Поглядите на Айки, как он семенит под грохочущей надземкой между двумя рядами пропахших потом мастерских. Бледный, сутулый, невзрачный, жалкий, обреченный на вечную духовную и телесную нищету, он помахивает дешевой тросточкой и дымит вонючей папиросой, всем своим видом намекая, что и в его чахлой груди жива бацилла светскости.
Ноги Айки доставили его к порогу, а затем и переправили через порог прославленного увеселительного заведения, известного под названием кафе Мажини — прославленного благодаря частым посещениям Билли Мак-Мэхана, великого человека, самого замечательного, по мнению Айки, из всех, кто когда-либо рождался на свет.
Билли Мак-Мэхан был местным политическим боссом. «Тигр»[15] был с ним ласков, как котенок, а жители района считали его источником и даятелем всех благ. В тот миг, когда Айки вошел в кафе, Мак-Мэхан, раскрасневшийся, великолепный, торжествующий, стоял, окруженный шумливой гурьбой своих сподвижников и избирателей. Судя по всему, только что состоялись выборы; была одержана блестящая победа; метла голосования основательно прошлась по городу и навела в нем порядок
Айки шмыгнул к стойке и, часто задышав, уставился на своего кумира.
Как хорош был Билли Мак-Мэхан — веселое, открытое лицо с гладкой кожей и крупными чертами; острые, как у молодого сокола, серые глаза; брильянтовое кольцо; трубный голос; как царственно он держится, как лихо готов растрясти пухлую пачку денег, как сзывает друзей и товарищей — нет ему равных, он король! Как затмил он всех своих сподвижников, хоть и они ребята видные, и, похоже, серьезные, выбриты до синевы, и лица грозные, а руки держат глубоко в карманах. И все же Билли… нет, бессильны простые слова изобразить его в том ореоле славы, в каком видел его Айки Сниглфриц!

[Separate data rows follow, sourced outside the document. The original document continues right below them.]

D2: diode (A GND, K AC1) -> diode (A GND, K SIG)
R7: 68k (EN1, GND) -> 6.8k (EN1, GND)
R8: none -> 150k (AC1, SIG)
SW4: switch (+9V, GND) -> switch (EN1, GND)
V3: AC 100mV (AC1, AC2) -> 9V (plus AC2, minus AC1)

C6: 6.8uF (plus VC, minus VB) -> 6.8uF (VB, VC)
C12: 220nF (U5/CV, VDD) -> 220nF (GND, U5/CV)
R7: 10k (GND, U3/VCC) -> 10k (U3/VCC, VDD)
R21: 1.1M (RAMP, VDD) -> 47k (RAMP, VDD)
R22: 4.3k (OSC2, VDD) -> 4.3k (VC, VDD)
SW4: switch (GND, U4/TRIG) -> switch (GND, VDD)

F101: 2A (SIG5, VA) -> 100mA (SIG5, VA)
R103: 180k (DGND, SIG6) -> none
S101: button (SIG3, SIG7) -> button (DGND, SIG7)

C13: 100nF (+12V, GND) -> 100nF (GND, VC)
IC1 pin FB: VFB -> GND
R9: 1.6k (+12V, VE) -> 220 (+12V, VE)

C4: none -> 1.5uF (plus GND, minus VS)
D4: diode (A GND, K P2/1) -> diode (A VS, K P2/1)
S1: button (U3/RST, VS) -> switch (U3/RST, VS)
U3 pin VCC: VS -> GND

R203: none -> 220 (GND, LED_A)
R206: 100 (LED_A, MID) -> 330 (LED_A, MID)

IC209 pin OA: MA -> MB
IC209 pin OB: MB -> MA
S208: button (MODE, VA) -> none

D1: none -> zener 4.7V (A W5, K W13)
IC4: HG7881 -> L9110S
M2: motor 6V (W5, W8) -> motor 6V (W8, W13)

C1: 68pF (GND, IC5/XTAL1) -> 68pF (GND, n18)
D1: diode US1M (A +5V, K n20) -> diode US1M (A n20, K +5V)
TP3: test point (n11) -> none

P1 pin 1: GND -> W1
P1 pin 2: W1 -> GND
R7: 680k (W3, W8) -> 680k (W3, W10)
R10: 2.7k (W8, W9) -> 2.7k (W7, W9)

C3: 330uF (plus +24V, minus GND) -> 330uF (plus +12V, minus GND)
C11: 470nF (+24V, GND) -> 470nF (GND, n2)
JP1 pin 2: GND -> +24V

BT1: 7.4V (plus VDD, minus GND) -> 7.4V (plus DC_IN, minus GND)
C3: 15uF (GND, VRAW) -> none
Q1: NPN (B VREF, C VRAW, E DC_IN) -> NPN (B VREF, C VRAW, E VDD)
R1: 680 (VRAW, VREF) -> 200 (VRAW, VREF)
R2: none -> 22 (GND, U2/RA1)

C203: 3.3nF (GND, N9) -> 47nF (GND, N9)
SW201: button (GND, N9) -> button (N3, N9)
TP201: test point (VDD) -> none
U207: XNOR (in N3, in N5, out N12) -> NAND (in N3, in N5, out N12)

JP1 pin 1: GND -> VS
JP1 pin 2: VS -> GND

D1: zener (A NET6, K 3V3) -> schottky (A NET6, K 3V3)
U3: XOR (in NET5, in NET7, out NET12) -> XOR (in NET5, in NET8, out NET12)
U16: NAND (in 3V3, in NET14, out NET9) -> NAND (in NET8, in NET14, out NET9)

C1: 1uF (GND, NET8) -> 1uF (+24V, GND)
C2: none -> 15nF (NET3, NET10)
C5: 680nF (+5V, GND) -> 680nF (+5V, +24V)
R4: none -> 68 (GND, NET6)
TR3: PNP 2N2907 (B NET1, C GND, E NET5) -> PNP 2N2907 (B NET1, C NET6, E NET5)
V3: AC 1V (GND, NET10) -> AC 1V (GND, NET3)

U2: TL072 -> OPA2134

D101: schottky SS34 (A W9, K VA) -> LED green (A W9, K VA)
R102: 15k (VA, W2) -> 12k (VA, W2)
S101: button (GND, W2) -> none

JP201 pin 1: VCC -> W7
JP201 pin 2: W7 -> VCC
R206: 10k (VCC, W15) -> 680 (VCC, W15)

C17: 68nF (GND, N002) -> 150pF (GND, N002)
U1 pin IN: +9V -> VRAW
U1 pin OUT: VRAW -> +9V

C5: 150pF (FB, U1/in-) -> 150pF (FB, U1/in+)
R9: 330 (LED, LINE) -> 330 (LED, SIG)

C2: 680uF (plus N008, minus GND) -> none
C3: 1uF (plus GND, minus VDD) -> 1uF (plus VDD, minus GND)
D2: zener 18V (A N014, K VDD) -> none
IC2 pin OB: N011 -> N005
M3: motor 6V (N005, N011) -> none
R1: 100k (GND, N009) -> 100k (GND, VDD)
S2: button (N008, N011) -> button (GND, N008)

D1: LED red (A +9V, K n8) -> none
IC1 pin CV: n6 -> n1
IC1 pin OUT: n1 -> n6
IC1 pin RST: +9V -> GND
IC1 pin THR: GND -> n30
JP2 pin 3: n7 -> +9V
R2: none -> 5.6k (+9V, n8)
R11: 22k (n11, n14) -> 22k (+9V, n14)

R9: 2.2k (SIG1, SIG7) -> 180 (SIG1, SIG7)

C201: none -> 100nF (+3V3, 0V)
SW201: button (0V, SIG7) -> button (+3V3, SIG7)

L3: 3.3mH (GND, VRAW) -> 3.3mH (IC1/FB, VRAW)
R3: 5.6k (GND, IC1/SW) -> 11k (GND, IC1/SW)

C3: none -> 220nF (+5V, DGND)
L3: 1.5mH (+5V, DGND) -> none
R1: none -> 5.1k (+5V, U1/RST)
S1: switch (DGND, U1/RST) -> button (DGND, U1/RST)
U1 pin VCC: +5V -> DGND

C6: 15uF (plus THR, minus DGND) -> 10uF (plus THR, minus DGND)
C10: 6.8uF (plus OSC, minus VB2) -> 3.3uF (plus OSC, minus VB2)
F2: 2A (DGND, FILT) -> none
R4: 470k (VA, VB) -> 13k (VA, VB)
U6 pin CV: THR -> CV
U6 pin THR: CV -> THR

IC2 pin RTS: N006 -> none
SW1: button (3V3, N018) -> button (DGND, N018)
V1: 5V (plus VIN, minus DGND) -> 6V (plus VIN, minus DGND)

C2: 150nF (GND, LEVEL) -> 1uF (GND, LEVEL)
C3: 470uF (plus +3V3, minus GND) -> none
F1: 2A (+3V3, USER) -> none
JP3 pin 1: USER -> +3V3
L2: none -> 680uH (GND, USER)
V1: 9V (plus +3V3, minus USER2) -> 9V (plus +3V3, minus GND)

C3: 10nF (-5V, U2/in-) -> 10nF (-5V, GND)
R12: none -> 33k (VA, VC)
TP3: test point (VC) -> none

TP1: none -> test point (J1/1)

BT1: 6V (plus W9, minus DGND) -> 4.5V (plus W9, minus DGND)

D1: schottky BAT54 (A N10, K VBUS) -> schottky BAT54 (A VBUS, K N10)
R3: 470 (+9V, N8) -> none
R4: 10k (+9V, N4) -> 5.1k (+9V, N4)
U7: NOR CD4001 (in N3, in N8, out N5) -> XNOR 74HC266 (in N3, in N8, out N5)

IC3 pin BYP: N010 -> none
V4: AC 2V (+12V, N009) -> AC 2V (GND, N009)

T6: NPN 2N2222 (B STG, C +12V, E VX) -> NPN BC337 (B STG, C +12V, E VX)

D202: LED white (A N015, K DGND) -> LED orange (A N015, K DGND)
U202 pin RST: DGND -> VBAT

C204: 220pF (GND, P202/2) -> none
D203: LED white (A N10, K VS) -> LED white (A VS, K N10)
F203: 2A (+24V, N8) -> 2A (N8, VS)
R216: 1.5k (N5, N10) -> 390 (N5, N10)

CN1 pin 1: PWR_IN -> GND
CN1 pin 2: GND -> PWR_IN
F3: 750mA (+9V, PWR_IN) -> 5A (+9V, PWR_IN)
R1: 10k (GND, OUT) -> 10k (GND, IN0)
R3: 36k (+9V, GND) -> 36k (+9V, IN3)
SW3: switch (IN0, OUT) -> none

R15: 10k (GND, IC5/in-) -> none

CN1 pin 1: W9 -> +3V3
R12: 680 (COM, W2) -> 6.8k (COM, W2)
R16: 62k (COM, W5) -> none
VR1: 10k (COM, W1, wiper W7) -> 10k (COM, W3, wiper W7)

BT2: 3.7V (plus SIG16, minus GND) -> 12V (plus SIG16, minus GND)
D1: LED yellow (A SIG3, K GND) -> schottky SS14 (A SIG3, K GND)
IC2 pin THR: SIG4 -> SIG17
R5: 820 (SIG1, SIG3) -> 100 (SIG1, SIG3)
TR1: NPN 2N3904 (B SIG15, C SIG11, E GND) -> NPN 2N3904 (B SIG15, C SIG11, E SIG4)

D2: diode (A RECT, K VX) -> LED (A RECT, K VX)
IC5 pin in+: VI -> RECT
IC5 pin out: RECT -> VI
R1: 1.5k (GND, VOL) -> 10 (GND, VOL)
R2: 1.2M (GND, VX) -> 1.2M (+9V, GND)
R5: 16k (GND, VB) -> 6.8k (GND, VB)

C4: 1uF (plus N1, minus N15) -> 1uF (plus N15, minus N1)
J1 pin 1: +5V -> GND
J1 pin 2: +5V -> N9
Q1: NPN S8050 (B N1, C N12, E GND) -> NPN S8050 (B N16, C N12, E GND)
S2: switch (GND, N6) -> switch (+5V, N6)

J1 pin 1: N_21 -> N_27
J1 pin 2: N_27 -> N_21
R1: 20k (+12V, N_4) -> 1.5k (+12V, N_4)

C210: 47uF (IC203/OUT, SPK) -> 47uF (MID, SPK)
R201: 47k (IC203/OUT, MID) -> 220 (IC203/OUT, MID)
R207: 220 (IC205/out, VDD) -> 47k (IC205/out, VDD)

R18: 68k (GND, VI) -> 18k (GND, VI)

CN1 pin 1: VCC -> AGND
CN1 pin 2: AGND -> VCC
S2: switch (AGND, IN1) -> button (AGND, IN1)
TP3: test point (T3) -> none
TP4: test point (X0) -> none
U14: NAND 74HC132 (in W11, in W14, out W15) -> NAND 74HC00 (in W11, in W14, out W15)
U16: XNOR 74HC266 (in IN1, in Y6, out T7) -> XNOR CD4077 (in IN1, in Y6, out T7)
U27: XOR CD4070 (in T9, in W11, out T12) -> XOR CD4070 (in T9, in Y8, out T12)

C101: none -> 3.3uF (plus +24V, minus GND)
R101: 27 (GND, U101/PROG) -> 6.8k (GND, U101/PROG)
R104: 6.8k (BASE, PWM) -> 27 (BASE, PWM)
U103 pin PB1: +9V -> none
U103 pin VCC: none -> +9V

Кафе, как чуткая струна, звенело на мажорной ноте. Одетые в белые куртки буфетчики творили чудеса, манипулируя бутылкой, пробкой и стаканом. Два десятка настоящих гаванских сигар создавали иллюзию облачного неба. Все верные и уповающие пожимали руку Билли. И в полной обожания душе Айки Сниглфрица вдруг созрел безумный план.
Он вступил на пятачок, где пребывал кумир, и протянул ему руку.
Билли Мак-Мэхан без колебаний пожал ее и улыбнулся.
Теряя рассудок по воле задумавших погубить его богов, Айки выхватил свой меч и пошел на штурм Олимпа.
— Выпейте со мной, Билли, — сказал он фамильярно. — Разрешите угостить вас и ваших приятелей.
— Что ж, я не против, старина, — сказал великий босс. — Для чего пустовать бокалам?
Тут последние остатки разума покинули Айки.
— Вина! — крикнул он буфетчику, взмахнув трясущейся рукой.
Откупорены три бутылки; шампанское, пенясь, полилось в выстроившиеся длинным рядом на стойке бокалы. Билли Мак-Мэхан поднял свой и с ослепительной улыбкой кивнул Айки. Сподвижники и соратники, буркнув: «Ваше здоровье», подняли свои. В безумии восторга Айки поднял свой кубок нектара. Все выпили.